Dans le cadre d’un atelier doctoral sur l’interaction entre sciences politiques et fictions réalisé à l’Université de Grenoble, Djamel Hadbi, doctorant en génie électrique nous propose une séquence éducative recoupant trois idées-force : la manufacture du consentement, la fabrication de la discrimination, et le rôle des médias, tout cela sous la forme d’un débat entrecoupé d’un documentaire fractionné, Hollywood et les Arabes (Reel Bad Arabs: How Hollywood Vilifies a People) réalisé par Sut Jhally.
Table of Contents
1. Pourquoi ce thème
L’objet de notre travail de recherche était le suivant : comment le cinéma est parfois utilisé à des fins politiques parfois moralement justifiables.
À ce titre, nous avons lu un certain nombre d’articles et visionné des documentaires et des séries, ainsi que bon nombre de blogs où des journalistes indépendants et des sociologues expliquent les étapes d’une propagande pour justifier une guerre, et confèrent au cinéma un certain rôle. Pour ne citer qu’un article, voici celui de Nicolas Mettelet, Le cinéma : un outil de propagande pour faire accepter la guerre, dans Les cahiers de psychologie politique, numéro 12, Janvier 2008, ici).
Sans revenir sur toutes ces étapes, mais je vais me concentrer sur ce qui nous intéresse : le mariage douteux du cinéma et de la politique et l’un des fruits de ce mariage : la diabolisation de l’ennemi. Le travail de diabolisation d’une population est une tâche de longue durée, qui possède différents niveaux ; au départ, ce ne sont que des stéréotypes, de type essentialiste (voir ici, ou là) qu’on relaye au cinéma de façon secondaire, puis ces stéréotypes prennent le pas sur la réalité, et figent une représentation de ce groupe social illusoire, généralement raciste. Enfin, lorsqu’on s’apprête à faire la guerre contre ladite population, on passe à la vitesse supérieure, et s’y entremêlent le mensonge, la calomnie pour affubler cette population d’une sorte de crime originel.
2. Support choisi et public
Chaque période et chaque région a semble-t-il sa population « souffre-douleur ». Il semble que dans les sociétés capitalisto-judéo-chrétiennes, la population Arabe soit l’un des souffre-douleur favoris des sociétés capitalisto-judéo-chrétiennes. En effet, sont mélangées dans les représentations populaires, les Arabes, les Musulmans, les Maghrébins, et les « Islamistes », dans un écheveau bien enchevêtré. Sans entrer dans le détail, rappelons d’emblée quelques faits :
– tous les Arabes ne sont pas Musulmans
– une majorité de Musulmans ne sont pas Arabes ni Maghrébins (mais Indonésiens)

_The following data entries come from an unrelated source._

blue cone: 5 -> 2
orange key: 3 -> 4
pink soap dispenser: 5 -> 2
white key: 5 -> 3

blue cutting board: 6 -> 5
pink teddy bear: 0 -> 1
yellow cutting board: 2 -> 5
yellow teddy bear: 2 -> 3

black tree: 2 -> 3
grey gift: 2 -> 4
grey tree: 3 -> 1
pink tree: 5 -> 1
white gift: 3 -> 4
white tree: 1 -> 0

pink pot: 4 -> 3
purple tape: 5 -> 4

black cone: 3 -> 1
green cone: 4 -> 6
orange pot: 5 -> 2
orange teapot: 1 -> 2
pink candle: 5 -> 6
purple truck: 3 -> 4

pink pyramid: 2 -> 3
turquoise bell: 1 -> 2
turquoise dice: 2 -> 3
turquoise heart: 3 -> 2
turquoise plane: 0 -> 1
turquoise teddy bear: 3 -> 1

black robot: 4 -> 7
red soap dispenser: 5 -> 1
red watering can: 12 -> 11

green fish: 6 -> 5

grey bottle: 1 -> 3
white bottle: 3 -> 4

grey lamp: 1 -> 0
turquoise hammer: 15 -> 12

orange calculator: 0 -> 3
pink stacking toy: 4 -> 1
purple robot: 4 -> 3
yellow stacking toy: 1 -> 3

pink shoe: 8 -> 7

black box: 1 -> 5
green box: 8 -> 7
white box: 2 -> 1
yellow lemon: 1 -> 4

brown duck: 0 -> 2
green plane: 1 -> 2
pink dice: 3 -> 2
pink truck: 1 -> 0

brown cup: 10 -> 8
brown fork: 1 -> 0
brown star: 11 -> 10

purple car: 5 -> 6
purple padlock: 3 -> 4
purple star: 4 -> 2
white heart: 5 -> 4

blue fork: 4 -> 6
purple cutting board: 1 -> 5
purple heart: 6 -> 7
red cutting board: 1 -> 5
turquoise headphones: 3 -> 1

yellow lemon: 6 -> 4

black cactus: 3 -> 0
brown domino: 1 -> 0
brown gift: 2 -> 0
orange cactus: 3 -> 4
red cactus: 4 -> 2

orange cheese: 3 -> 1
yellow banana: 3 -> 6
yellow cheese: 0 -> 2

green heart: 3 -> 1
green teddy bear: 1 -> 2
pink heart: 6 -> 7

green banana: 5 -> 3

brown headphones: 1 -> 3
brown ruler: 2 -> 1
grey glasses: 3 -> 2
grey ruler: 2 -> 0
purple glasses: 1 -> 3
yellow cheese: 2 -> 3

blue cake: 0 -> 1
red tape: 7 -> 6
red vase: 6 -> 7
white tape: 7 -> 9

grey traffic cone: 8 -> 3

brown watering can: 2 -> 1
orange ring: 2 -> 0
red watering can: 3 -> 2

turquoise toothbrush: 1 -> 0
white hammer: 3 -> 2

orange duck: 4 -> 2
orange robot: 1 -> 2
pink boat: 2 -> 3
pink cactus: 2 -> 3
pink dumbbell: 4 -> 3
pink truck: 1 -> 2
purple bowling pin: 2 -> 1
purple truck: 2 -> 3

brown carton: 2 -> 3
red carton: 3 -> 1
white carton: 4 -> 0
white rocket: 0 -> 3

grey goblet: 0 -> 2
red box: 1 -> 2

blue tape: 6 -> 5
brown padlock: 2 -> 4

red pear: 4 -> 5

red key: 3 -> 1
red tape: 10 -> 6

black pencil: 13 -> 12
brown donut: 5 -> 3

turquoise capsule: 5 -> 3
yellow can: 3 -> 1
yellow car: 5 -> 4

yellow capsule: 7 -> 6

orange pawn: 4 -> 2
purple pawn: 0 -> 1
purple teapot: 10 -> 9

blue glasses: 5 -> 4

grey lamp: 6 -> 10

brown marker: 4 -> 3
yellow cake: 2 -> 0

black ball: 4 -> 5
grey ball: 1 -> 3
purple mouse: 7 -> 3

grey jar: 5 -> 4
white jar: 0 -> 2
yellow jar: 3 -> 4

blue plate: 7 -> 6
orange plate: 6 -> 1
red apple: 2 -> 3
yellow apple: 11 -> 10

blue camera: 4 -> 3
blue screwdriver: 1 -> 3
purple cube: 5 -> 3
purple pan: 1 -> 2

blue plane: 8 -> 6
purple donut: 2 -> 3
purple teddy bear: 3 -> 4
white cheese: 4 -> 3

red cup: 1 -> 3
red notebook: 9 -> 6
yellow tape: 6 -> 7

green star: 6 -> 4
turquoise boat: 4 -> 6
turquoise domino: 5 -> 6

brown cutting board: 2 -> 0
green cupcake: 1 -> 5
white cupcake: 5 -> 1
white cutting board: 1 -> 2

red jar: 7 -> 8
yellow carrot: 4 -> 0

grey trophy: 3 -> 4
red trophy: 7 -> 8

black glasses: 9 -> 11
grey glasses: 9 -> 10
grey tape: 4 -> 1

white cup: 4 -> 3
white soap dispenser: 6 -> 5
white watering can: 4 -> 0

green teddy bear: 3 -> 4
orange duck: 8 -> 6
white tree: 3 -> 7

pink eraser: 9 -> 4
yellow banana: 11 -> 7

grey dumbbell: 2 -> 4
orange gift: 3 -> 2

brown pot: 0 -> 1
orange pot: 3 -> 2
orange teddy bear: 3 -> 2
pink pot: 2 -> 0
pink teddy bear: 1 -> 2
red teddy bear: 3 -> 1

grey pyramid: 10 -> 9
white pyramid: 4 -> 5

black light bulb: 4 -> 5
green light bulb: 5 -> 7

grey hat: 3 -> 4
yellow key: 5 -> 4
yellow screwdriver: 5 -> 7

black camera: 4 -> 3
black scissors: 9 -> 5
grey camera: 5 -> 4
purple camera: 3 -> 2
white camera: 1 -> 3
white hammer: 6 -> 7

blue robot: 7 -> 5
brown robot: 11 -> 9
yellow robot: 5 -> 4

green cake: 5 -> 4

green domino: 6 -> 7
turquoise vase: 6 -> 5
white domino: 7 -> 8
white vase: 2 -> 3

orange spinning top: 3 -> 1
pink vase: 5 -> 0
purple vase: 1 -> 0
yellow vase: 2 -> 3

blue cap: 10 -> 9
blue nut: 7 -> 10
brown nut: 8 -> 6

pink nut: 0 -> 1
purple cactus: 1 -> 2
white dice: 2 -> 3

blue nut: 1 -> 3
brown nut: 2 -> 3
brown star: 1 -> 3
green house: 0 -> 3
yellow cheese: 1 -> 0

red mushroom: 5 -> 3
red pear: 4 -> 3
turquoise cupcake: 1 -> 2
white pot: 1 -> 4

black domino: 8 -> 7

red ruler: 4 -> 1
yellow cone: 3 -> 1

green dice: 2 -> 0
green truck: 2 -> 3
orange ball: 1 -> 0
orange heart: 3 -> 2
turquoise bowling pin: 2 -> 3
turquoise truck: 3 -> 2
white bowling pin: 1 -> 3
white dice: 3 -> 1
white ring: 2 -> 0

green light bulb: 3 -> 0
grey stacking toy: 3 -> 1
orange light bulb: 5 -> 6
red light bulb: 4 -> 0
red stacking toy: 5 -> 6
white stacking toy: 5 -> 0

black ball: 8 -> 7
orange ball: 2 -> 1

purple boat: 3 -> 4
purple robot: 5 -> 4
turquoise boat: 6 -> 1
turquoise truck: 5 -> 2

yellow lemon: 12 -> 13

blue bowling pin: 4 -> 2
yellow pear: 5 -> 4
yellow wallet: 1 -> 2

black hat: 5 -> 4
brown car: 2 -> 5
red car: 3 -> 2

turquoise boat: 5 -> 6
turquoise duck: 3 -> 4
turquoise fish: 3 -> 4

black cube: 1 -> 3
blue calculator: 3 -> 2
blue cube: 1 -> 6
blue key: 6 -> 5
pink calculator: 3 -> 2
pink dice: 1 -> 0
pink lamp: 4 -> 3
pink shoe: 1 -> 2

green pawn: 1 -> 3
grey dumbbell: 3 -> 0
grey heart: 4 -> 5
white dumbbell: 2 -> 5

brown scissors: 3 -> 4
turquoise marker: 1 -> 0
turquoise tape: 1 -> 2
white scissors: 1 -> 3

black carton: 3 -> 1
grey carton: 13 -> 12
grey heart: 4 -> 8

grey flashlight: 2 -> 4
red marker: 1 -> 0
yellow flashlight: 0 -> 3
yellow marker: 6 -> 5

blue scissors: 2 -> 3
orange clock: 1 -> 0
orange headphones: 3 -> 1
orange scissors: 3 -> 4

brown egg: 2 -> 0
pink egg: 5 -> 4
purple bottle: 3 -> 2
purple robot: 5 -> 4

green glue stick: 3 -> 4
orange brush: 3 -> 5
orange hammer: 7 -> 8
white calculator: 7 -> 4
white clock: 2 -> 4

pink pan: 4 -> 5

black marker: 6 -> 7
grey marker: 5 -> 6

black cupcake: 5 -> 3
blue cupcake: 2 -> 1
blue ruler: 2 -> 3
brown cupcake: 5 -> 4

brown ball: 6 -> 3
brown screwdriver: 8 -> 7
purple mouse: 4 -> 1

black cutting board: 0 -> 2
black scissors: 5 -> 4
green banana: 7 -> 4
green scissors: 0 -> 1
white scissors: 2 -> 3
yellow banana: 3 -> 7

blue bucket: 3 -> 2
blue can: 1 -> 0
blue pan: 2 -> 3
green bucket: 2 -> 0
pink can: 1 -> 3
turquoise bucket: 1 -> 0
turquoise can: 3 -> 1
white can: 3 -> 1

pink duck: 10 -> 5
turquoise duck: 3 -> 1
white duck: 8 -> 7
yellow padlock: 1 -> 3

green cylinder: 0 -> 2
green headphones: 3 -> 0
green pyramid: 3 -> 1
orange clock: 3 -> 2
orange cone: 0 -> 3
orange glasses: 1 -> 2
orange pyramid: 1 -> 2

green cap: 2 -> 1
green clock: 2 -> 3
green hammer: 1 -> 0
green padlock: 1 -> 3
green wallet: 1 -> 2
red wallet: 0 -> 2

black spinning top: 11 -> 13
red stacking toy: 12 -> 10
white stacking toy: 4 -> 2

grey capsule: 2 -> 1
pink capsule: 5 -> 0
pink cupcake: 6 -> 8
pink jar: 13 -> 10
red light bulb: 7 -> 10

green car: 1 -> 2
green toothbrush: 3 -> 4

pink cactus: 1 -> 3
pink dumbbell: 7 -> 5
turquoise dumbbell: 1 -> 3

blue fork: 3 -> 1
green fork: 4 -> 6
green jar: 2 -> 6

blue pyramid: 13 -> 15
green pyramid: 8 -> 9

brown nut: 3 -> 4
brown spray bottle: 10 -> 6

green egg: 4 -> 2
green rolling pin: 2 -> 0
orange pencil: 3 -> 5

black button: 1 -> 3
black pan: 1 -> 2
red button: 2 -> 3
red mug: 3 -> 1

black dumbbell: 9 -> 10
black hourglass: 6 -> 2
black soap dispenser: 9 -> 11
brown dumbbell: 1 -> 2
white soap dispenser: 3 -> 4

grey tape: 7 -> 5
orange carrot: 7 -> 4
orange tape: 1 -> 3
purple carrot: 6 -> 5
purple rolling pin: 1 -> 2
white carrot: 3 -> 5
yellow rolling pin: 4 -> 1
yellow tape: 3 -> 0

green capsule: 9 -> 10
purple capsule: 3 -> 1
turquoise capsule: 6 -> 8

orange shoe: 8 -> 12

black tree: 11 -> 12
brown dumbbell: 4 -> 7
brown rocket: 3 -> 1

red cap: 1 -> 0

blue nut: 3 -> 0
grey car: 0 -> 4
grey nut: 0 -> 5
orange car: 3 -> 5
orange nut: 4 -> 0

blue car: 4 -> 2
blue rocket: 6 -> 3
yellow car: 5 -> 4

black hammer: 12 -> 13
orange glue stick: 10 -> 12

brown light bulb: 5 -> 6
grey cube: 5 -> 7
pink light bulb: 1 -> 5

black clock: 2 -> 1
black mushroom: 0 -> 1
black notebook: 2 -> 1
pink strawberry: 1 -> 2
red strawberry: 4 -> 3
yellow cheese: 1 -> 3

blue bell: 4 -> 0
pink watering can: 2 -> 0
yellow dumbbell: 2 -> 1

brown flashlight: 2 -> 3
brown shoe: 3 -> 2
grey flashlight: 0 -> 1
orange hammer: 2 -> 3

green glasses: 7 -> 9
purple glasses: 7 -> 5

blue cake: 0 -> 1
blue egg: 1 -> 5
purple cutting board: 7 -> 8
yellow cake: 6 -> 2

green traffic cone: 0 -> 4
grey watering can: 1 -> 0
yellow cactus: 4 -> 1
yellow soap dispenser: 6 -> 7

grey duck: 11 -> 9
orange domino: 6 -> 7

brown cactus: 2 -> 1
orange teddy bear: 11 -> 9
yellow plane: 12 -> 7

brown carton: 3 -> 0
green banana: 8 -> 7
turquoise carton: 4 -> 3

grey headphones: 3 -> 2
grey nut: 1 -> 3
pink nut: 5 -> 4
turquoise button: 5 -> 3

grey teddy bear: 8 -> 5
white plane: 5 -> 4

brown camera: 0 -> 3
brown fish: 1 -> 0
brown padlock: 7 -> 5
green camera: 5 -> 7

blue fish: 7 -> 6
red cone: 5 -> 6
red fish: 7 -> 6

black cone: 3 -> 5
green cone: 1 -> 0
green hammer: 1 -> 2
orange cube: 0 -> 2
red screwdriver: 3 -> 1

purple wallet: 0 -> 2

– tous les habitants du Maghreb et du Proche-Orient ne sont pas Arabes, ni locuteurs de l’arabe (Perses d’Iran, Kabyles, Touaregs, etc.)
– « Islamiste » est une notion fort imprécise. Si l’on entend par fondamentalistes du livre, ils ne sont qu’une portion ultraminoritaire, dans quelque groupe que ce soit.
Arabe est donc un mot à effet paillasson, sur lequel même les spécialistes ont du mal à s’entendre. En effet, sur le plan généalogique, serait Arabe celui ou celle qui situe certains de ses ancêtres dans l’une des tribus d’Arabie (définition médiévale, que l’on doit entre autres à Ibn Khaldûn1). Sur le plan national, serait Arabe l’habitant d’un des vingt-deux pays membres de la Ligue arabe – ce qui exclut une partie de la diaspora et phagocyte des minorités linguistiques (Coptes, Kabyles, Syriaques, Berbères, etc.). Sur le plan linguistique enfin, serait Arabe une personne dont la langue maternelle est l’arabe. Cela inclut les locuteurs des parlers locaux, appelés arabes dialectaux, qui ne se comprennent pas toujours entre eux.
Il est donc prévisible que, dans un tel flou scientifique, les stéréotypes aillent bon train, et alimentent un mélange d’Islamo-arabophobie.
Lorsque j’ai commencé à chercher des exemples de cette propagande, je me suis dirigé vers les grosses productions de films d’action d’Hollywood. En cherchant de façon plus approfondie, je me suis rendu compte que la propagande la plus insidieuse qui soit est celle qui passe pas des histoires où ce sont les sentiments et les passions qui sont manipulées.
Le corps du matériel pédagogique est le documentaire Hollywood et les Arabes (Reel Bad Arabs: How Hollywood Vilifies a People) réalisé par Sut Jhally et produit par Media Education Foundation en 2006. De toutes les séquences que j’ai visionnées, c’est le support le plus synthétique et le plus éloquent que j’ai trouvé. Il reprend pratiquement tous les stéréotypes, et son auteur a fait un travail profond. Il ne s’arrête pas aux séquences mais fait un travail d’investigation sur les personnes qui sont derrières ces films et le contexte historico-critique associé, ce qui permet de bien voir les évolutions de l’image de l’Arabe selon la période.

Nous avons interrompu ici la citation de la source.